5. Establish a meditative practice. Anyone can practice mindfulness meditation. You don’t have to believe in God or gods. You can be Christian, pagan, Hindu, Muslim, Buddhist, atheist, or agnostic. The point is to find the stillness within yourself, despite all of the noise in the world. Something will always be going wrong in society, but, deep inside your heart, you can cultivate peace and love. You can deliberately shift away from harmful mental states and put yourself into a more constructive frame of mind. Learning how to do this takes practice: Indeed, it is the labor of a lifetime. Find a style of meditation that works for you, and get started today.
6. Create a schedule and stick to it. I am a college professor, currently teaching entirely online. This is not something that I have done before, and I have found that routine is very important while staying home with my kids. Having online office hours helps me to set aside certain times for my students. Even if no one comes onto the stream to ask for help, I can use that time to grade papers or create a new lesson. There will be some inevitable blurring between work and home, but designating certain times for chores, for emails, for writing, etc. can really help. Try to put your whole household on a schedule, since kids really need the structure, too.
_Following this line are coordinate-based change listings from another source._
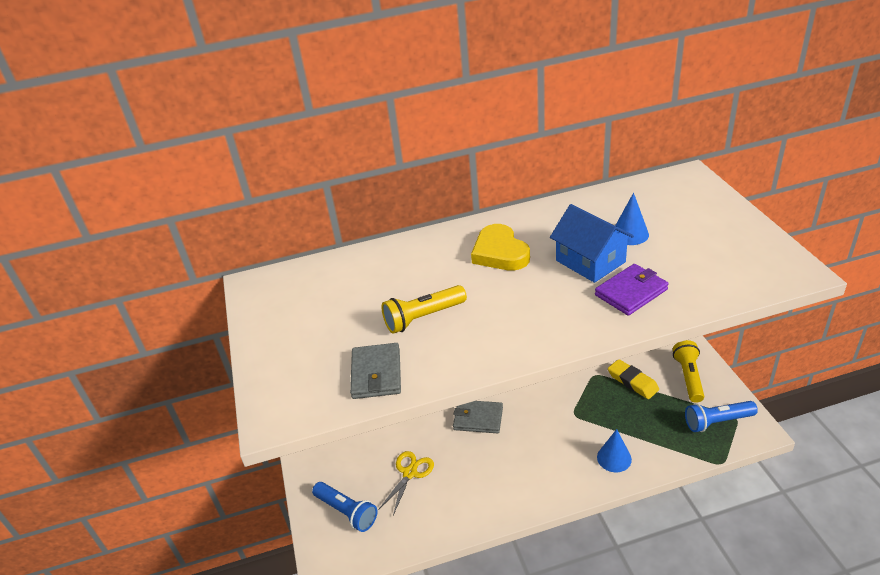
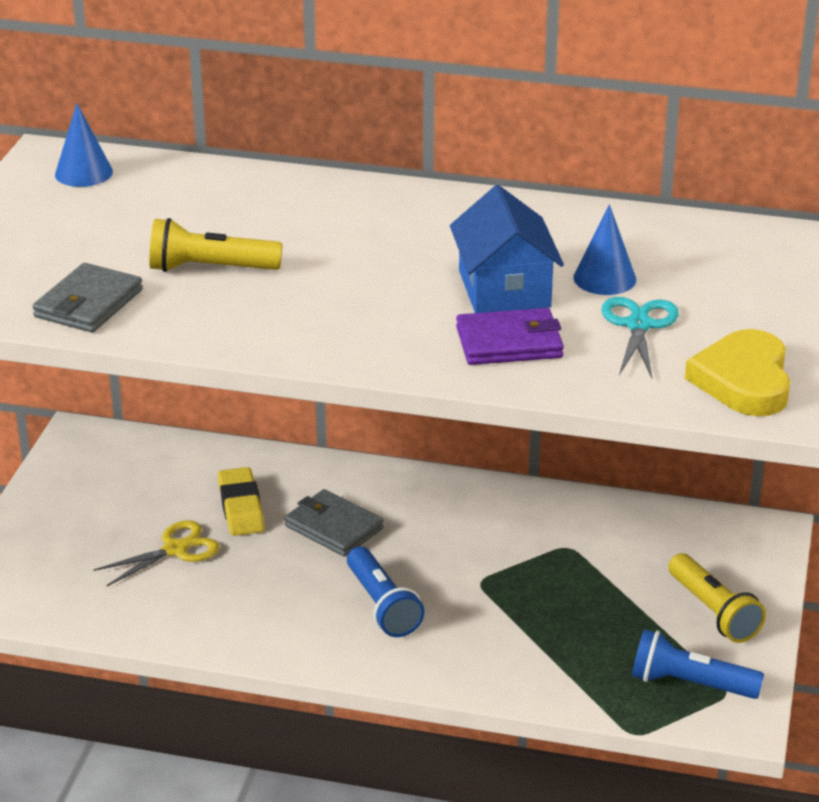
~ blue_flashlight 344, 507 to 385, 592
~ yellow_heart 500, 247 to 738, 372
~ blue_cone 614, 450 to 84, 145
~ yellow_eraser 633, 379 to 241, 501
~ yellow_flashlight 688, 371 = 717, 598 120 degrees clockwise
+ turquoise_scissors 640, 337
7. Look for live online events. One of the things that gets us down during the pandemic is that all of the fun activities that we used to enjoy are mostly gone. The street festivals, concerts, sporting events, and art shows are mostly not happening. But a lot of artists are turning to the Internet and posting live streams that can be reasonably close to the real thing. Apps like Bandsintown, Twitch, and Livestream have active communities and a lot of content, sometimes paid and sometimes free. Also, look for silliness and cute animals on Reddit and Tiktok.
8. Have celebrations at home. Go ahead and get out those holiday decorations. Make the foods that make you feel connected to your family. Celebrate birthdays and anniversaries. Get on Minecraft or Zoom with your family and friends. Play Jackbox Games and Among Us. You might not be able to gather around the table with your loved ones, but the Internet is an important substitute. Even if you consider yourself an introvert, you still need some social connection. If that comes from video games or role-playing games, then great.
9. Give yourself love. Be gracious with yourself during this time. Be understanding with yourself if your emotions are brittle. Practice positive self-talk, and give yourself credit when you get things right. Every time you look in the mirror, say some nice things to yourself, like, "I love you," or, "you look great today." The foundation of self-love extends outward into all aspects of your life. When you show up for yourself, you are better able to show up for all of the people in your life.
This is not an exhaustive list, but I hope you see the point that I am trying to make. Obviously, you need to have your material needs met. There are community organizations like food banks and relief organizations that can help with food and shelter. But our mental well-being is important as well; we need to find creative ways to feel supported so that we can thrive and not just survive. I could have a stockpile of a year’s worth of food, but it will not help if I am unhappy. I can have a roof over my head but still be miserable. I hope that this list helps you to derive a bit more joy out of this pandemic and that you are able to find some peace and goodwill in this difficult time.